指導要領は時代の変化などに合わせて、おおむね10年に1度改定されており、2008~2009年告示の指導要領は2011年度の小学校から順次、全面実施となっていました。下村文科相は、五輪で世界中の人々が集まる2020年度から、小学校の英語(高学年での「外国語活動」)を教科化しようと改定サイクルを早めるべく、2014年11月、中央教育審議会に改定を諮問しました。
折しも、民主党政権末期の2012年8月から始まっていた高大接続改革の審議が大詰めを迎えていました。その間、政府の教育再生実行会議も2013年5月、同10月と提言をまとめ、中教審に影響を与えています。下村文科相は、指導要領の改定と高大接続改革を「明治学制(1872年)以来の大改革だ」と胸を張りました。
とりわけ、入試改革の目玉である大学入試センター試験の後継テスト(現在の大学入学共通テスト)は、2021年度の大学入試に使うものにもかかわらず、「2020年度に新設する」と位置付けられました。そのため、2020年度に実施する「令和3(2021)年度大学入学者選抜に係る大学入学共通テスト」という、何ともいびつな名称になりました。それもこれも「2020年度」というターゲットイヤーに合わせるためでした。
感染拡大前につまずいた大学入試改革
そうしてターゲットイヤーに向かおうとした矢先、まず、大学入試改革がつまずきます。共通テストの2本柱だった英語4技能評価(聞く・読む・話す・書く)の民間資格・検定試験活用と、国語・数学の記述式問題導入がいずれも2019年末に、相次いで見送られたのです。
とりわけ、英語の民間試験は受検準備の手続きが始まる11月1日の直前になっても、実施日程や会場設定の全体像が明らかになりませんでした。試験実施団体によると、背景の一つに、五輪の影響で試験会場の調整が進まなかったこともあったといいます。もっとも、この時点で見送りを決めなくても、新型コロナの影響で2020年4月からの受検開始(2020年12月までに受けた2回までの試験成績を活用)はできなかったでしょう。
新たな学習指導要領は、2020年4月から小学校で全面実施となりました(中学校は2021年度から、高校は2022年度入学生から)。高学年の英語を教科化し(外国語科)、それまでの外国語活動を中学年に降ろしたことで、3~6年生の授業を週1コマ分(年間で35時間分の授業時数)増やす必要がありましたが、すでに「限度」(中教審答申)の週28コマはいっぱいだったため、短時間の「帯授業」の他、夏休みや土曜日の活用などで捻出することにしていました。

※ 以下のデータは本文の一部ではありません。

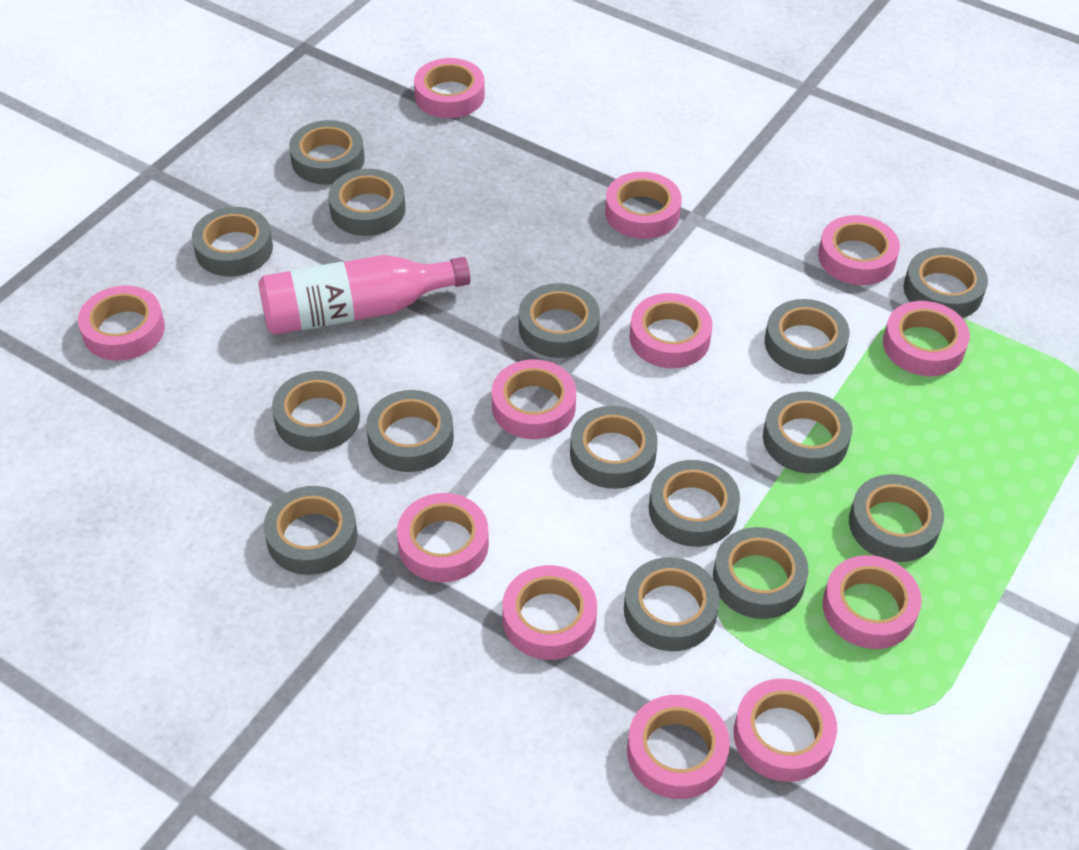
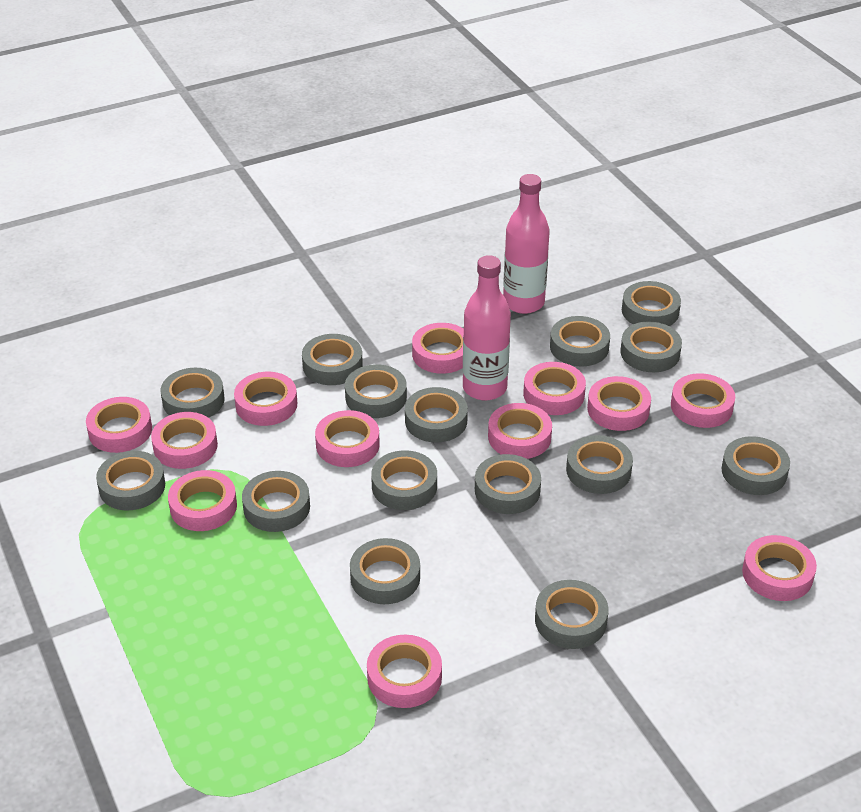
pink bottle: 1 -> 2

しかし、新型コロナの拡大を受けて2月27日、安倍首相が突如、3月2日から春休みまでの全国一斉臨時休校を要請。そのまま、4月からの緊急事態宣言に入ったため、学校は最長3カ月間の休校を余儀なくされました。小学校は増えた英語の時間どころか、これまでの授業時数を確保するだけでも大変な状況です。
もちろん、コロナ禍は政権の責任ではありません。しかし、「平時」に政権の意向で強力に推進した諸改革が、ターゲットイヤーに至るまでに次々とつまずき、おまけに五輪そのものが延期になったというのは、何とも皮肉なことです。